Wednesday, 1 February 2017


The Celtic festival of Imbolc marks the midpoint between the winter solstice and the spring equinox. It was associated with the Goddess Brigid, and in Christian times it became Candlemass or St Bridget's Day, celebrated today on 1st February.

Imbolc, as Welsh speakers will know, means 'in the belly' and it is commonly thought to link to ewes giving birth. This is probably unlikely: although sheep today generally lamb in February, in Iron Age times they would lamb later - March or April - to take advantage of the spring grass and better weather. 
Imbolc is more likely to link to human pregnancy, falling nine months after the fertility festival of Beltaine on 1st May. A lot of babies conceived at Beltaine would be born around this date.
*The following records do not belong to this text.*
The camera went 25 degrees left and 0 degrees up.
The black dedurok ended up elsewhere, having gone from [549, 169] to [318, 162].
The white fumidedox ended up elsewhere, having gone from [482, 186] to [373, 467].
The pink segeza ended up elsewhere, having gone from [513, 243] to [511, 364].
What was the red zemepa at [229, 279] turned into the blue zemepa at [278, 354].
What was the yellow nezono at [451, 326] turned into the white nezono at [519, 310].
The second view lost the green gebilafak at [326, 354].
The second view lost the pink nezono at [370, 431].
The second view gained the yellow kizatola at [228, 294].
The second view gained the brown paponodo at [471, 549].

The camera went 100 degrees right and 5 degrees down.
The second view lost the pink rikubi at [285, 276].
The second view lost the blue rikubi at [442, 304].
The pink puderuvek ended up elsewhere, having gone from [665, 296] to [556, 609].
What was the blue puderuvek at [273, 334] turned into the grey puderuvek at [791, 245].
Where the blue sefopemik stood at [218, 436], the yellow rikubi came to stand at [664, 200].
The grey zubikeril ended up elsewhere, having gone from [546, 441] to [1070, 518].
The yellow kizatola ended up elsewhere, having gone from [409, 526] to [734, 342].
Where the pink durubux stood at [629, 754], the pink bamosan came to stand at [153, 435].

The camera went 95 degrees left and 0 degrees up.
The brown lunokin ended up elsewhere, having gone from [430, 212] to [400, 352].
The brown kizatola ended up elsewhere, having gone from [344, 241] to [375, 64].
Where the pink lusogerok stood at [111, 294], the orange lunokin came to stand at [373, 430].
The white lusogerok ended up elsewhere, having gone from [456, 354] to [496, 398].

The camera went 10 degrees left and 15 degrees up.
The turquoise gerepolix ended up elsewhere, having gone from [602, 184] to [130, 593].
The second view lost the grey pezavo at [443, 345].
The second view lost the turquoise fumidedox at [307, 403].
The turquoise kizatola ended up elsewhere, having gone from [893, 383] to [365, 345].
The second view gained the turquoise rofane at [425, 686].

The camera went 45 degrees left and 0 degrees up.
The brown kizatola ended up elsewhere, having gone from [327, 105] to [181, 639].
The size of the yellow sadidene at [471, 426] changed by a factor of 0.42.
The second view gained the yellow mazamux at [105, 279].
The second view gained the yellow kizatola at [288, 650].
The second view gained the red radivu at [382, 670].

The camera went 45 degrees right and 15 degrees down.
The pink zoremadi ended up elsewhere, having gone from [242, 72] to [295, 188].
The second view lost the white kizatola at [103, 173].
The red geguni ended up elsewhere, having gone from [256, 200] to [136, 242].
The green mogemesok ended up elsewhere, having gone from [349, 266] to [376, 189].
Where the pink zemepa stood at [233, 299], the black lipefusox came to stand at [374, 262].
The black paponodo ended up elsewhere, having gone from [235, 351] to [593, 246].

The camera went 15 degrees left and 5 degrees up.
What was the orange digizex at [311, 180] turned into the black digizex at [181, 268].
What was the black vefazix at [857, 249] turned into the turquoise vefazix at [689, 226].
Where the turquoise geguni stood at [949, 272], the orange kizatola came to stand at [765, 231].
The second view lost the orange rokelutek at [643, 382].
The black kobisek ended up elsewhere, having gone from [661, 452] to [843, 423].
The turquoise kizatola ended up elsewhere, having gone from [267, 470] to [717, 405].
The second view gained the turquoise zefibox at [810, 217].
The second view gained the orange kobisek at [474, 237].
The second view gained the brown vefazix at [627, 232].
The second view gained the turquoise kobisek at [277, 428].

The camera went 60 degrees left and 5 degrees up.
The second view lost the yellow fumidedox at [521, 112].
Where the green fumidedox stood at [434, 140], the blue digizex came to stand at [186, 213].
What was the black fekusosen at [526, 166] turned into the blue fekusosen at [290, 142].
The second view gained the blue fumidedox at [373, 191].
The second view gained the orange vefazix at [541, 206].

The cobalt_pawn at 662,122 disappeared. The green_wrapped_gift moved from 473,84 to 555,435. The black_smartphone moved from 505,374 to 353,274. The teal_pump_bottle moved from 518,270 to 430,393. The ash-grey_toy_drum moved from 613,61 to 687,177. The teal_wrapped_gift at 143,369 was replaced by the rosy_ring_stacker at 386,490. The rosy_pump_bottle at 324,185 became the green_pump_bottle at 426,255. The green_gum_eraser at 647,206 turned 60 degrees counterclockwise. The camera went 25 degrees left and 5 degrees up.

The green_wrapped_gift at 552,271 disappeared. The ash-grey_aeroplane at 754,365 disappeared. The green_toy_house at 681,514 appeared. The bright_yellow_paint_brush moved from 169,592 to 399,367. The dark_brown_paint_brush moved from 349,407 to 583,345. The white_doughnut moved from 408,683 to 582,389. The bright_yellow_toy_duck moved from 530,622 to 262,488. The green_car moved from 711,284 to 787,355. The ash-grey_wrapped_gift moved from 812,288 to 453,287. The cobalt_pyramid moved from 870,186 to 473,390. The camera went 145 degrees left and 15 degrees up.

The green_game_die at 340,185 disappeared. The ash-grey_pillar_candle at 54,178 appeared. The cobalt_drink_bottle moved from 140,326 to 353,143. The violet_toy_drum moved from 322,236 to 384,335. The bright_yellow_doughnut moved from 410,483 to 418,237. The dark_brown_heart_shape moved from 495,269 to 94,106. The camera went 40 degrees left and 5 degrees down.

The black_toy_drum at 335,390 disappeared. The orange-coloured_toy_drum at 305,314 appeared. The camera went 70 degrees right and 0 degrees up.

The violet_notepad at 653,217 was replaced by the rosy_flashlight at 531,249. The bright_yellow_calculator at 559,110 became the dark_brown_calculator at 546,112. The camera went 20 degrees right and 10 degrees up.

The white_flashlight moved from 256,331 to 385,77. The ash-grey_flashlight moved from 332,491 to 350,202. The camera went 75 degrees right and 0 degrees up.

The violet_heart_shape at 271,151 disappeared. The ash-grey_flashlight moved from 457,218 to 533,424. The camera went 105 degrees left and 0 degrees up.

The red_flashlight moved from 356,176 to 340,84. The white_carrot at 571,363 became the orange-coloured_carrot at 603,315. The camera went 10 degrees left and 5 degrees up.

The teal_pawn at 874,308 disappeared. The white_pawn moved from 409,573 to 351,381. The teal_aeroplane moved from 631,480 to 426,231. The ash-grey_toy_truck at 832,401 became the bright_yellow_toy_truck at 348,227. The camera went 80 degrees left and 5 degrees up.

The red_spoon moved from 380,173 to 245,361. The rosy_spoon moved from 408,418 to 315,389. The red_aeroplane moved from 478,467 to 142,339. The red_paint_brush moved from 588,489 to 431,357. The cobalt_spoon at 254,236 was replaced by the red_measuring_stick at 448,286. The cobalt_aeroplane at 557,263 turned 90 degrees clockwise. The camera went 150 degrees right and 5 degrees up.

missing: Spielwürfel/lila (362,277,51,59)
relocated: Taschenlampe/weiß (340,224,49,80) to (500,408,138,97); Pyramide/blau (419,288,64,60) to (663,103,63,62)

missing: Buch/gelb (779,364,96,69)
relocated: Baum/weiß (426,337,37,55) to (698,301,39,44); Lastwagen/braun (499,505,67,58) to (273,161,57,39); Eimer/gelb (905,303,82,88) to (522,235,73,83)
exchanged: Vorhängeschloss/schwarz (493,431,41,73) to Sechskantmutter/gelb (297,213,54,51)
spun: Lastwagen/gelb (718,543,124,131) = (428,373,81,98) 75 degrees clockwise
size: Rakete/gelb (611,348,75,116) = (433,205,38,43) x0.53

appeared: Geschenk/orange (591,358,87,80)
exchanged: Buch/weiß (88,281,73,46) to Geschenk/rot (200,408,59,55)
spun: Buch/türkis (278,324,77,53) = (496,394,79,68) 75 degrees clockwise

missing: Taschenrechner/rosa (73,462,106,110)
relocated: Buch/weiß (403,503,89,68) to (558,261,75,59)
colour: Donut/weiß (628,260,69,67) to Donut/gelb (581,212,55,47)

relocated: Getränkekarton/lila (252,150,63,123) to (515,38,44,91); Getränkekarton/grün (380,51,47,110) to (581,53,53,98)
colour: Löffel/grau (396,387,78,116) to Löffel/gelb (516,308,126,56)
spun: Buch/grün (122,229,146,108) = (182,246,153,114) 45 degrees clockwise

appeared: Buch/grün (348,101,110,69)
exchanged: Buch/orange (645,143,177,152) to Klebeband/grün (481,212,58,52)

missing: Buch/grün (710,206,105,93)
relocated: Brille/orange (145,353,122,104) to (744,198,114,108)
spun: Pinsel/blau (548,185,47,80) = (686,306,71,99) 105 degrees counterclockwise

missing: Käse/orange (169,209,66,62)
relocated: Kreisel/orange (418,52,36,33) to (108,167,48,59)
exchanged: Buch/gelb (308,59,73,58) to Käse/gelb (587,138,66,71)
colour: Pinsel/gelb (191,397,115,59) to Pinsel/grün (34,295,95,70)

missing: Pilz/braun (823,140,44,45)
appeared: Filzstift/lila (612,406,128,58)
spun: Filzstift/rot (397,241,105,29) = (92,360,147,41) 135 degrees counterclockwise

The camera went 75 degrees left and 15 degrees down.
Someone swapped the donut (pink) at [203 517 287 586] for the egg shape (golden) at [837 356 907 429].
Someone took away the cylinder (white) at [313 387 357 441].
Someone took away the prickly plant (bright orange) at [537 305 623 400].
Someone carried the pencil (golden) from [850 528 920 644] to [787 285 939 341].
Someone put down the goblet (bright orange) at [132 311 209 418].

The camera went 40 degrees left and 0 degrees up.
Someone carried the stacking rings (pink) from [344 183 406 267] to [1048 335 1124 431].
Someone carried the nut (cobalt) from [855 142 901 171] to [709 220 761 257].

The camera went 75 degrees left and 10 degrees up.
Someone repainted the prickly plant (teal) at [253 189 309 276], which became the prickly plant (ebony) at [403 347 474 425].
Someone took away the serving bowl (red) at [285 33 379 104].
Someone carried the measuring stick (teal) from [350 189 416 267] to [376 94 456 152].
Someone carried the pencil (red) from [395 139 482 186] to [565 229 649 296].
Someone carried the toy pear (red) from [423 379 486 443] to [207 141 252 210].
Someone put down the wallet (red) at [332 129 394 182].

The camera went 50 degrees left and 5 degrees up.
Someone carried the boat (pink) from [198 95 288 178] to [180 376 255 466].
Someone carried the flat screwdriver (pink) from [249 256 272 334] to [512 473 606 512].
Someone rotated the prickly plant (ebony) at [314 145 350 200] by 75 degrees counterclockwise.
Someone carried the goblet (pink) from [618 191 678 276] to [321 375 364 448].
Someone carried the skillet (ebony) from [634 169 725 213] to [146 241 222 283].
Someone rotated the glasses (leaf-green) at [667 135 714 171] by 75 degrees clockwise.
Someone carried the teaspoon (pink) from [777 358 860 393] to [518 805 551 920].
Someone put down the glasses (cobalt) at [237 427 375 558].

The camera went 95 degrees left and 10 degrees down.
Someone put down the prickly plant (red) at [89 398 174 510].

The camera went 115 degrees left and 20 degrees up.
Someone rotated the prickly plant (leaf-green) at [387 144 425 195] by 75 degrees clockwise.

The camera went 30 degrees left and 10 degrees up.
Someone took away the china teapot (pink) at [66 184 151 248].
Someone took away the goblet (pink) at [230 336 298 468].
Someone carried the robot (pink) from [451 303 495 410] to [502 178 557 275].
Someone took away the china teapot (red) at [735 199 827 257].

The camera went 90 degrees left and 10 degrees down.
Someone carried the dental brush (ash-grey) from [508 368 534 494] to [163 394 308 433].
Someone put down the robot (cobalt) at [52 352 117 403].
This links to an interesting point. Before modern medical advances, life and death were more intimately connected to the seasons. Infant mortality rates were high and varied greatly throughout the year. The most ideal time for a birth in Celtic Britain - giving the best chance of survival for the newborn - was around 1st February. The worst of the winter hardship and shortage of food was past, spring plants were beginning to shoot, providing valuable nutrients for nursing mothers, and the baby had a good period to develop a strong immune system before the summer heat led to a surge in disease.

Was the Beltaine fertility festival developed specifically for that reason? Answers on a postcard please.

Saturday, 21 January 2017

The Wolf of Allendale

In 1904, in the town of Allendale in Northumberland, something started attacking the sheep. An escaped wolf was blamed, although the culprit was never conclusively identified.

Farmers started housing their sheep, but still the slaughter continued. A committee was set up to try and hunt it down and a reward offered for its skin, to no avail.
A wolf was then found dead on a railway line and the story was considered finished, until 1971.

The chance discovery of some ancient stone heads, suggested to be Celtic in origin, triggered strange happenings including the appearance of a werewolf-like creature. This was linked to the legend of the wolf of Allendale. The incidents seemed to be attached to the heads and stopped when they were moved.
The heads were eventually taken by a museum for study; their current whereabouts is unknown.